◆組織的責任をとり役職員を懲戒処分
東都生協理事会は5月13日に、茨城玉川農協と匝瑳(そうさ)農産物供給センターによる豚肉偽装問題について、「豚肉問題のまとめと今後の対応方針」をまとめ、同生協組合員に配布するとともに、5月30日の通常総代会で特別議案として提案することにした。
この「対応方針」では、生協指定の豚肉とその加工品が届けられなかった「供給責任」、東都生協を選んで購入してきた組合員の期待や信頼を傷つけた「管理責任」、事業・組合員活動の停滞や動揺を招いた「経営責任」を「理事会として痛感」し「組合員の皆さまに深くお詫びします」と、理事会の責任を明らかにし陳謝した。
とくに、▽匝瑳農産物供給センターにおける問題を見抜けなかった点▽茨城玉川農協における問題を見抜けなかった点▽産直の信頼を裏付ける確認が不十分だった点で、安全な食と健全な農を願う基本政策を実施する上での具体的な取り組みに「甘さが」あったとしている。
◆事業継続のため組合員への返金は2か月分のみ
今回の豚肉偽装問題は、産直事業と国内農畜産物への信頼を大きく損ねる事件だが、同生協は「産直への信頼を取り戻すために」以下のような方針を「着実に進め、組合員の期待にしっかり応え」ていきたいとしている。それは
1)理事会の責任
供給責任・管理責任・経営責任を「痛感し、現任の役職員に対して減俸などの懲戒処分」を行う。また、「自らの意志による役員報酬の一部を返上」する。
2)組合員への返金
同生協は従来、商品の仕様違反については全額を返金してきたが、今回は「同様の対応をおこなうと、東都生協の事業継続ができなくなってしまいます。より商品を確かなものにしていくためにも事業継続に支障が出ない範囲で、できる限りの返金をさせていただきます」とし、具体的には、今年の2か月分(総額約2億円)を返金する。
◆農協へは違約金・損害賠償請求など厳しい対応
3)匝瑳供給センターに対して
同センターでは、再発防止対策が講じられ「4月2回(目の共同購入)より供給を再開」しているが、今後は、「確実な分別管理ができているか定期的な点検」を進めるとともに、「違約金および損害賠償を請求」する。
4)茨城玉川農協に対して
「違約金および損害賠償を請求」するが、さらに法令や定款に違反した「偽装の関与者への責任の明確化を求め」、これを「組織的に表明できないのであれば、卵、れんこん、加工商品を含め、茨城玉川農協との直接取引は全面中止すると同時に、関与者への刑事告発と茨城玉川農協への民事訴訟を検討」し、6月中に結論を出すことにしている。
◆産直への信頼を取り戻すために
5)安全・安心な豚肉の安定的な供給について
「約束どおりの飼育が確認されたJAやさとのLWB(バークランド豚)を6月4回から」供給再開するとともに、「確かな内容の豚肉新産地も提案」。食肉の生産・流通に関する共同研究も提携して進める。
6)安全・安心をより確かなものにしていく体制確立
主要な取引先に対して、「特別チームによる点検調査活動を強化」する。また、職員の研修・人材育成を系統的に進める。
7)「土づくり宣言21エコプラン」を進める
「土づくり宣言21エコプラン」により「専門家や研究者と提携した検証を行い、これまでの産直の弱点を補強」するとともに、「取引先との契約書や覚書の再点検」を進めていく。

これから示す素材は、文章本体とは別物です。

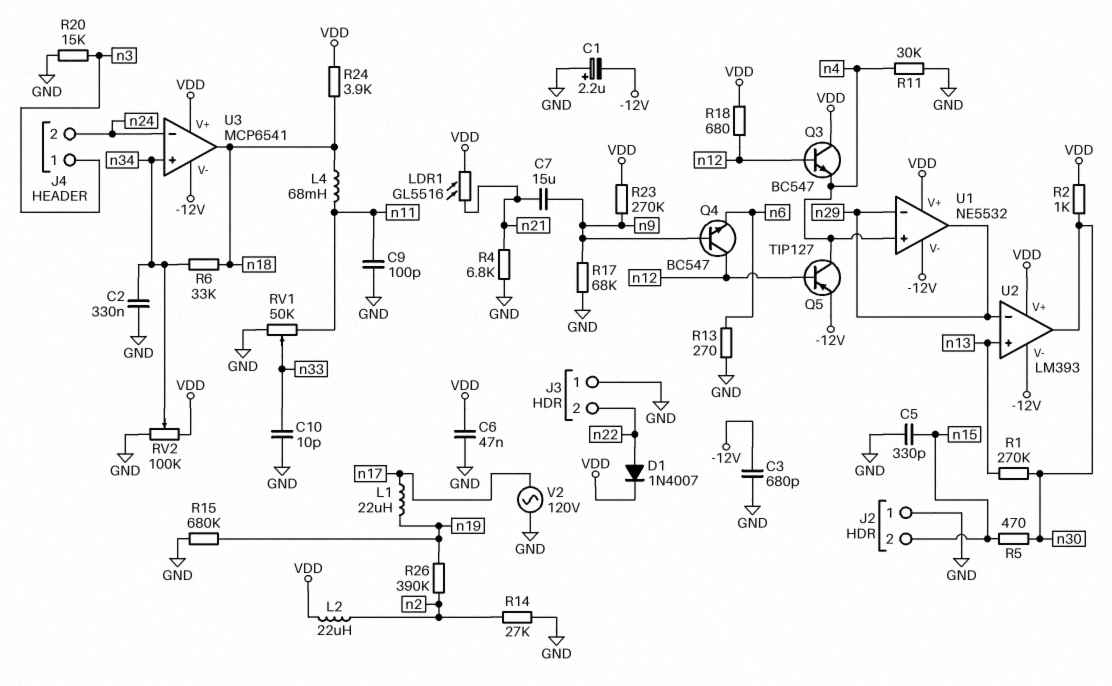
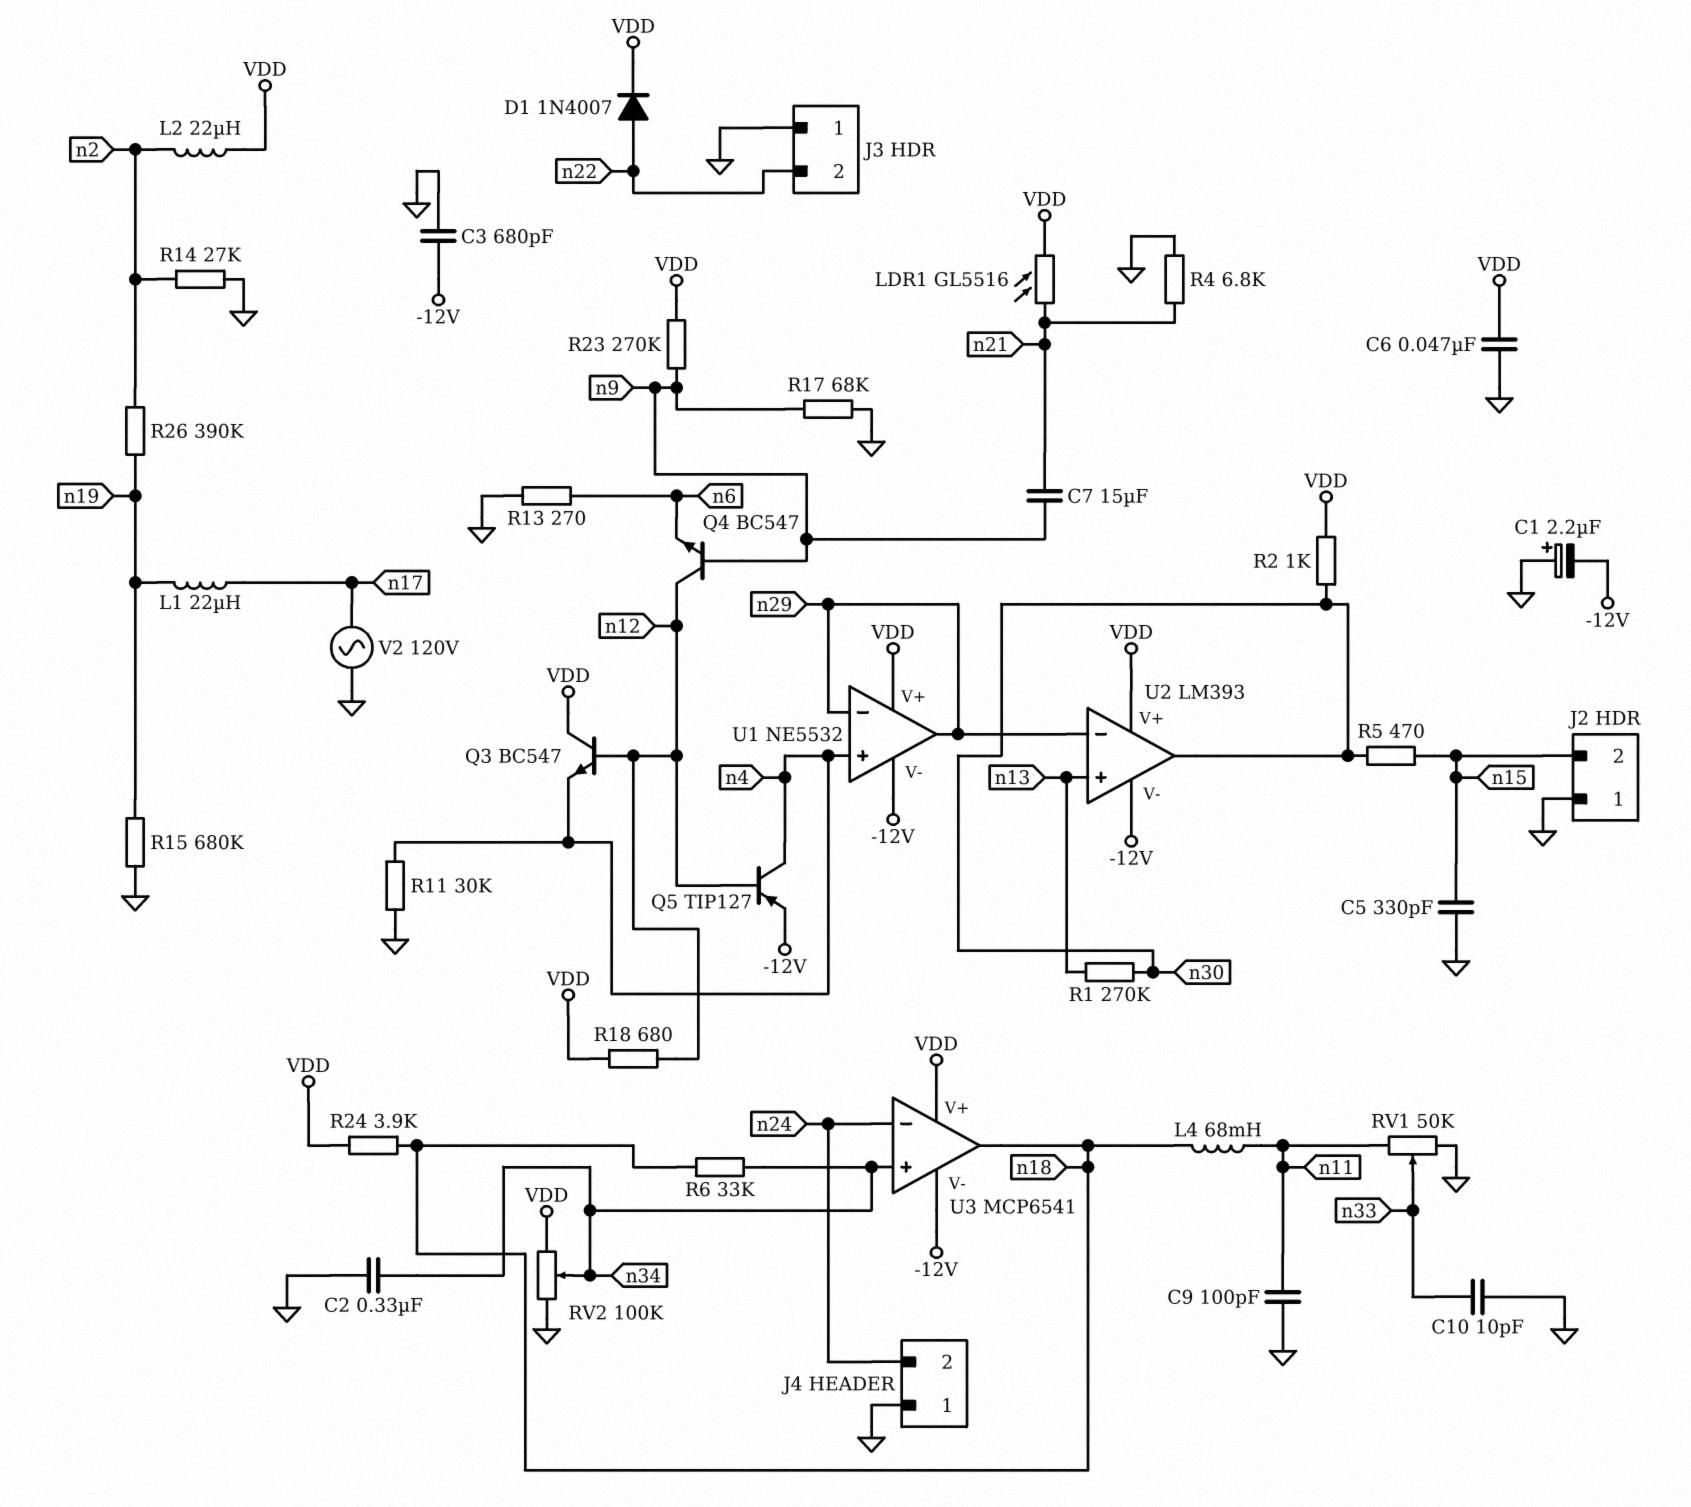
J4 pin 1: n3 -> GND
R20: 15k (GND, n3) -> none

東都生協では、この「対応方針」をチラシにして配布すると同時に、同生協ホームページ(http://www.tohto-coop.or.jp)にも公開し、生協組合員の意見を求めている。
【匝瑳農産物供給センターの豚肉偽装の概要】
同センターが東都生協などへ納入した豚肉総量のうち約12%が、指定産地以外の豚肉だった。生産農家は指定どおりの飼育管理を行い、と畜解体処理委託先でもきちんと分別管理されていたが、生産者が設立・運営する同センターで「きわめてずさんな管理が行われていた」ことが原因。現在は、分別管理の徹底により供給を再開している。
【茨城玉川農協の豚肉偽装の概要】
少なくとも1986年から指定以外の豚肉を東都生協に納品していた。指定豚肉のカット委託先に他の肉との分別管理を依頼していた形跡もなく、実際に分別管理されていなかった。さらに、同農協のミートセンターでは、輸入豚肉を含む指定以外の豚のカット肉仕入れが常態化していた。また、指定どおりの飼育管理をしていた証明を提出できた生産者は9戸中3戸に過ぎなかった。